Multiple circuits in conduit is not a problem
OK, so you want the details. Yes, you can run multiple circuits in conduit if:
- they meet physical conduit fill rules, which is easy with THHN/THWN wire at your sizes
- the wires are electrically derated, which is irrelevant below 3-4 circuits at these sizes.
One ground can be shared amongst all circuits, it must be large enough for the largest circuits. With EMT, IMC or rigid conduit, the conduit is the ground and no wire is needed.
For the physical fill, just use a calc, and you use it on the actual physical wires you have in the pipe. For you, that's 2 #12 and 4 #10 unless you're using pipe as the ground, in which case only 3 #10. Any conduit size will handle that. 3/4" will give easier pulls. But if you use stranded THHN, the pulls won't be bad at all.
For the electrical derating, in residential, don't worry about it if have 3 circuits 60A or smaller. Also don't worry about if you have 4 circuits in 15/20A.
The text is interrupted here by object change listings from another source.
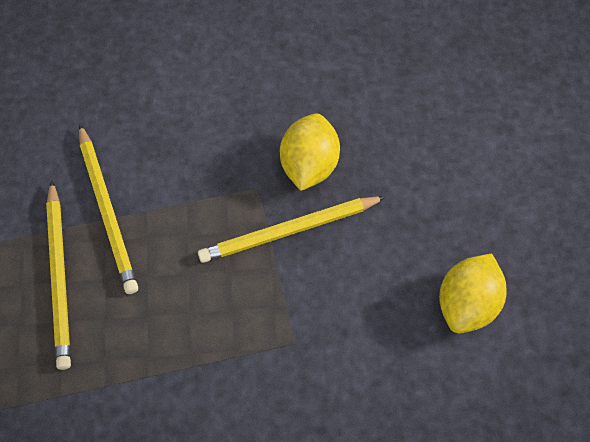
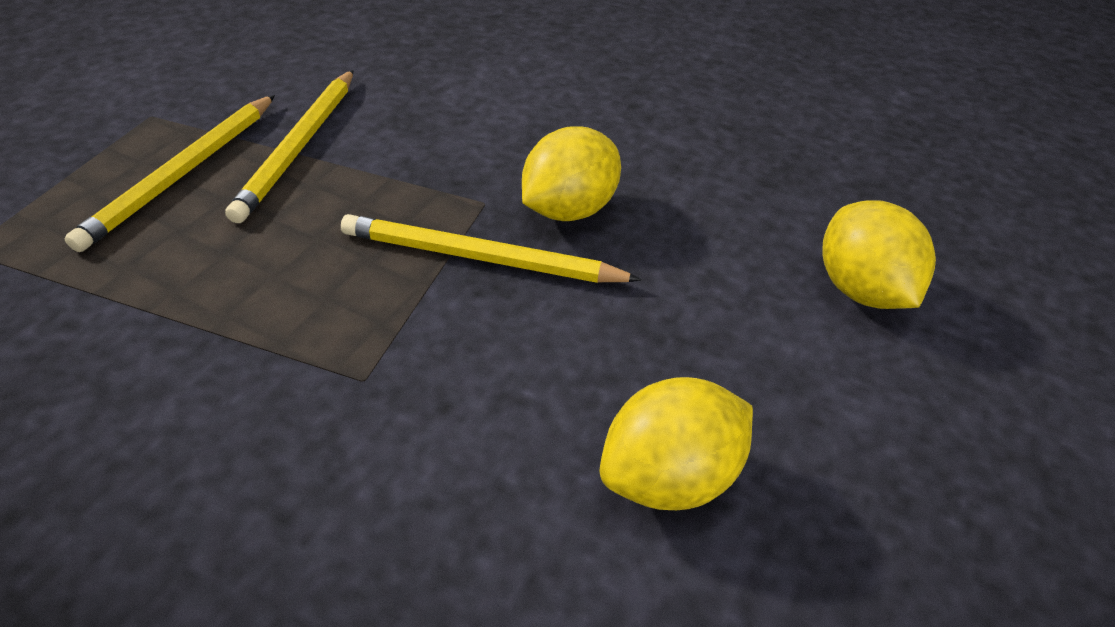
camera: 30 degrees right, 20 degrees down
(493, 131) = (860, 289): none -> yellow lemon

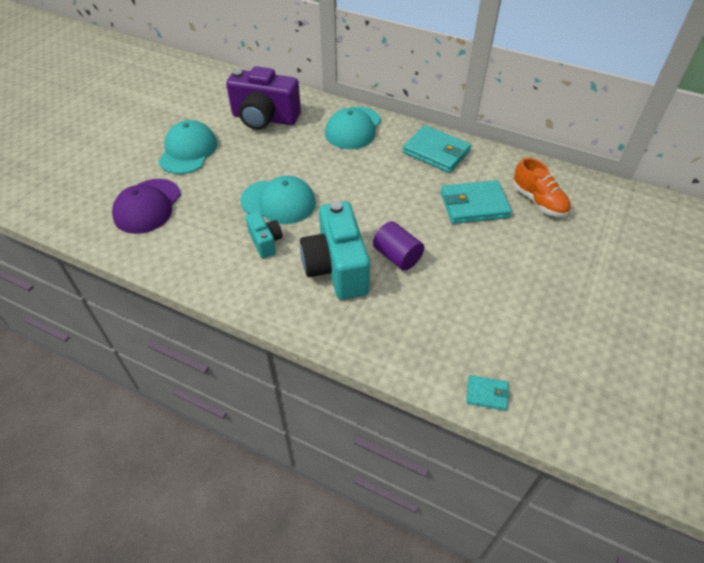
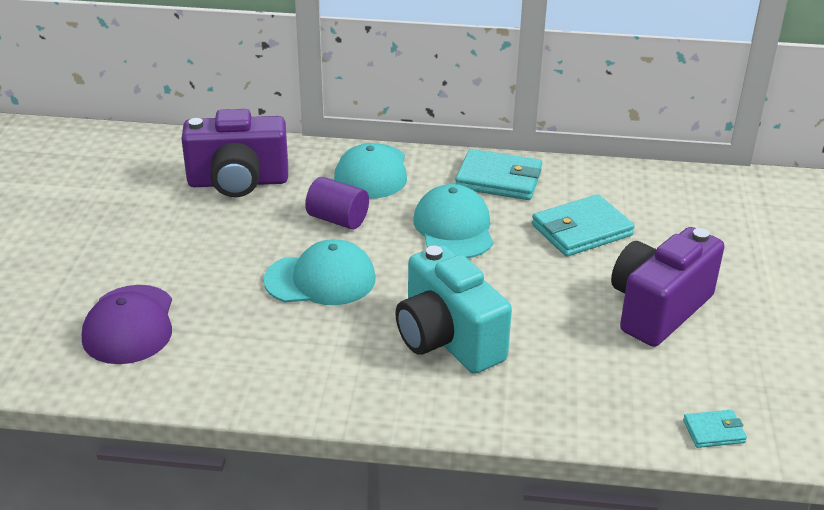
camera: 20 degrees left, 15 degrees down
(188, 151) = (148, 243): turquoise cap -> turquoise cap (454, 228)
(265, 242) = (331, 331): turquoise camera -> none
(397, 256) = (518, 308): purple cylinder -> purple cylinder (337, 219)
(497, 282) = (658, 309): none -> purple camera
(538, 201) = (657, 210): orange shoe -> none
Oh, you want the gory details:
OK. We start by counting conductors in the conduit. Here's the important part: Grounds do not count. In 120/240V split circuits with 2 hots (including MWBCs), neutrals don't count either. So here is your list of wires, and what counts and what doesn't: 120-Hot 120-Neutral / 240-Hot1 240-Neutral 240-Hot2 Shared Ground ... Total 4 wires.
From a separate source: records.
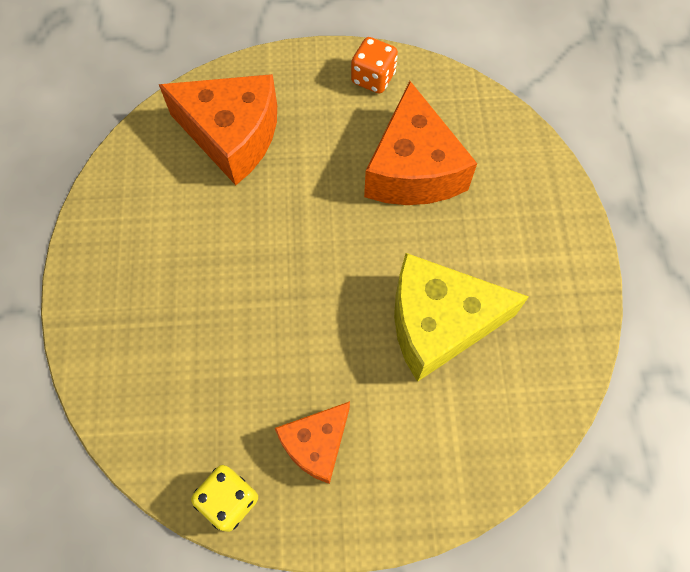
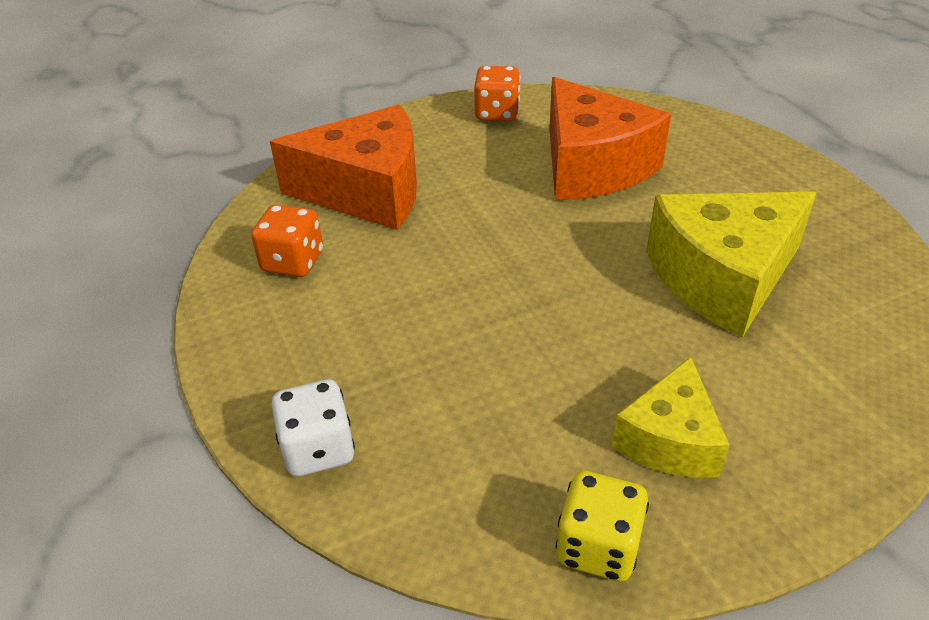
camera: 20 degrees left, 25 degrees down
(103, 362) = (318, 449): none -> white dice
(151, 191) = (293, 262): none -> orange dice
(316, 444) = (669, 440): orange cheese -> yellow cheese

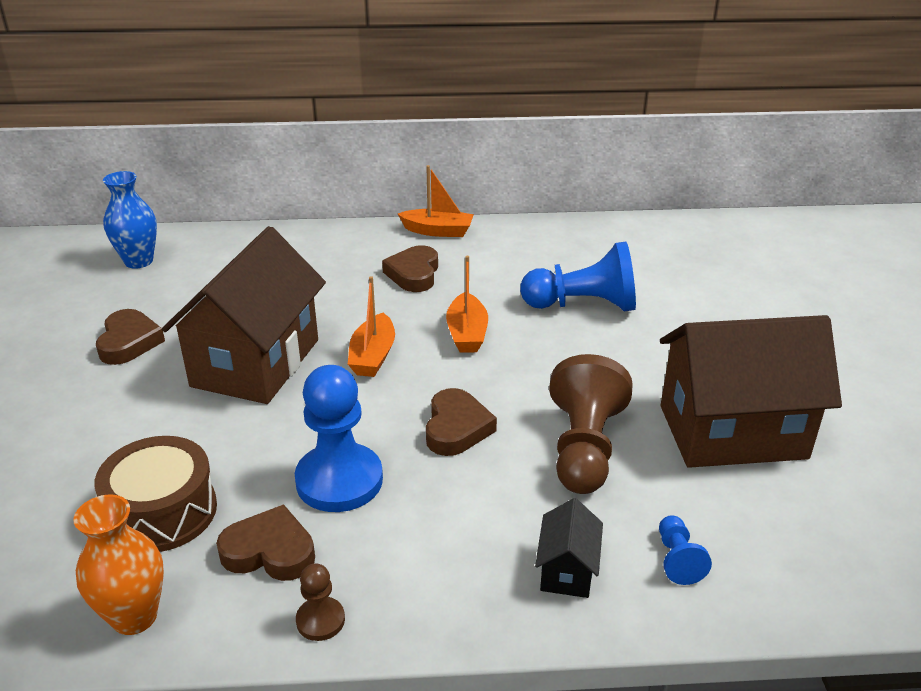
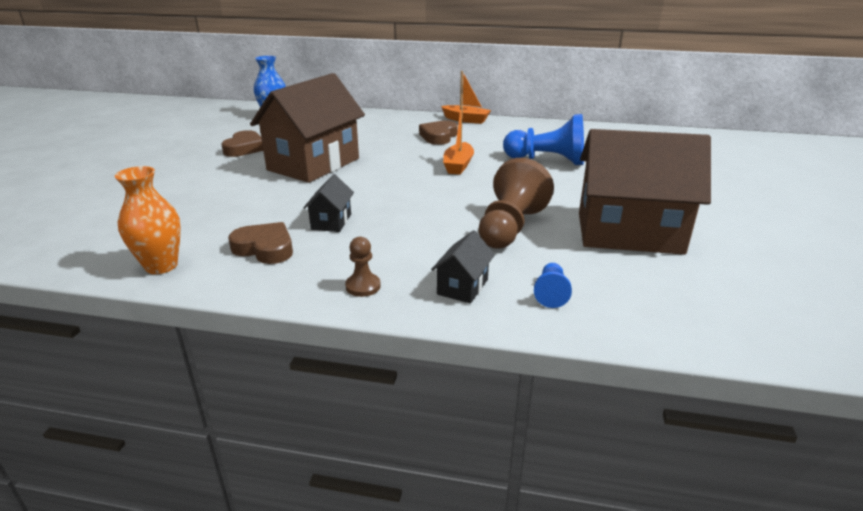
camera: 15 degrees right, 5 degrees down
(162, 512) = (212, 221): brown drum -> none
(320, 620) = (275, 286): brown pawn -> brown pawn (363, 286)
(339, 480) = (331, 222): blue pawn -> black house
(373, 356) = (389, 169): orange boat -> none
(456, 428) = (425, 207): brown heart -> none

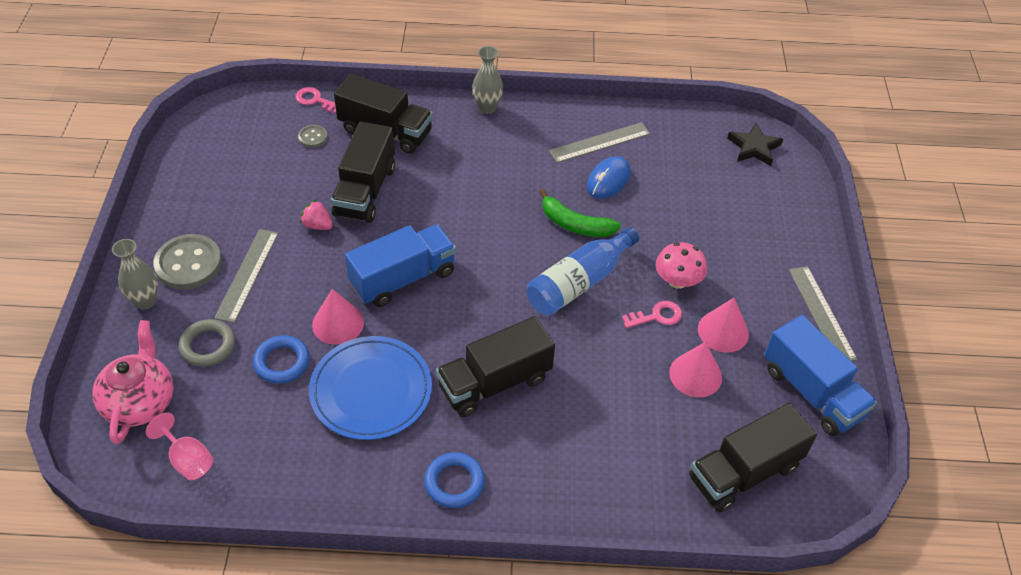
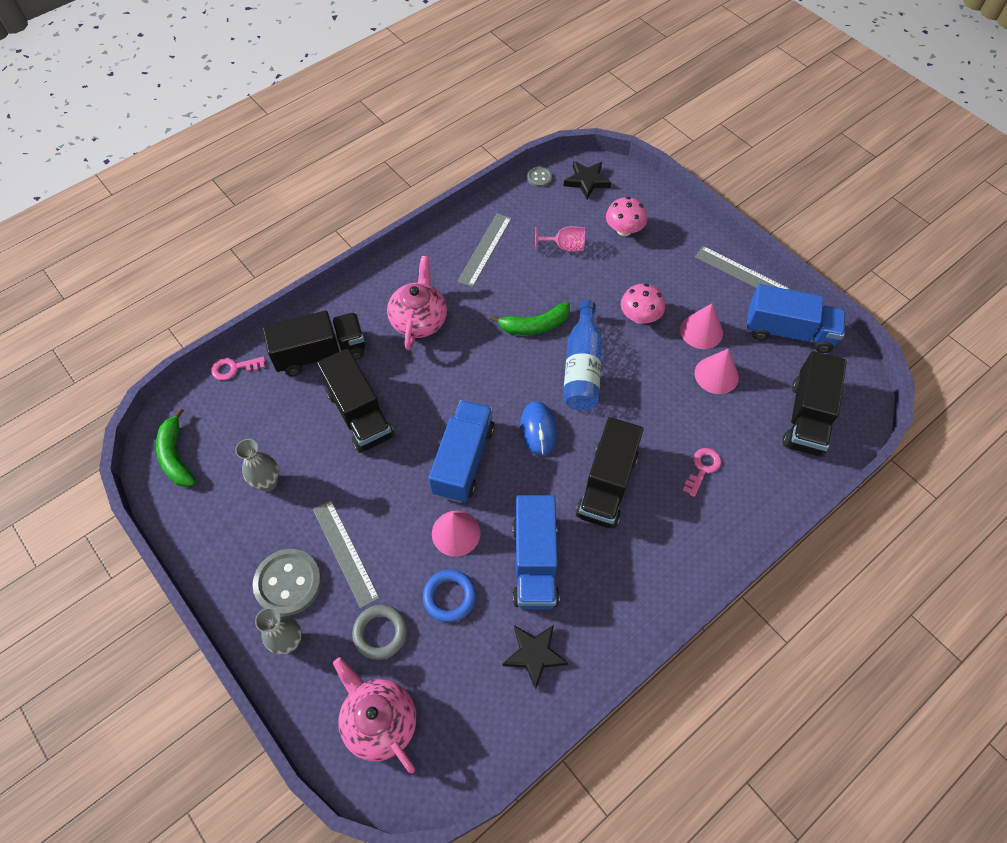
camera: 40 degrees left, 10 degrees up
(188, 460) = (466, 730): pink goblet -> pink goblet (565, 247)
(214, 129) = (176, 456): none -> green banana
(294, 453) = (534, 654): none -> black star
(313, 137) = (268, 401): grey button -> grey button (539, 178)
(317, 225) = (354, 470): pink strawberry -> none
(371, 391) = (534, 562): blue plate -> blue truck
(454, 482) = (657, 577): blue ring -> none
(486, 158) = (419, 320): none -> pink teapot
(487, 108) = (376, 278): grey vase -> grey vase (268, 483)
(608, 180) = (521, 275): blue mouse -> blue mouse (538, 429)
(657, 316) = (653, 352): pink key -> pink key (702, 468)
(744, 206) = (624, 230): none -> pink mushroom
Then proceed as in my answer here.
Table 310.15b3a says 80% derate (don't panic) then 310.15B16 says #12=30A=derate 24A. Well, that makes no difference, since we're already limited to 20A. #10=40A=derate 32A. Again no difference. This logic applies up to 3 circuits per conduit. At 4 circuits (8 countable wires) we need a 30% derate, which doesn't bother #12 or #14 wire. At 5-10 circuits (10-20 wires) we hit a 50% derate, which means bumping at least 2 numerical wire sizes - no fun.
On the dryer's ground strap
You must follow the labeling and instructions. Modern dryers, when wired for a 3-wire connection, instruct you to add a bootlegging jumper on the dryer. Either this procedure will imply how to "roll it back" to 4-prong, or the instructions will explicitly say. There is no substitute for following them.
The 3-prong configuration is dangerous because if the neutral wire breaks, the dryer chassis is energized. If you are stuck at 3-prong and can't retrofit ground, the safer thing is convert the dryer and receptacle to 4-prong anyway and fit a GFCI breaker. Label the receptacle "No Equipment Ground".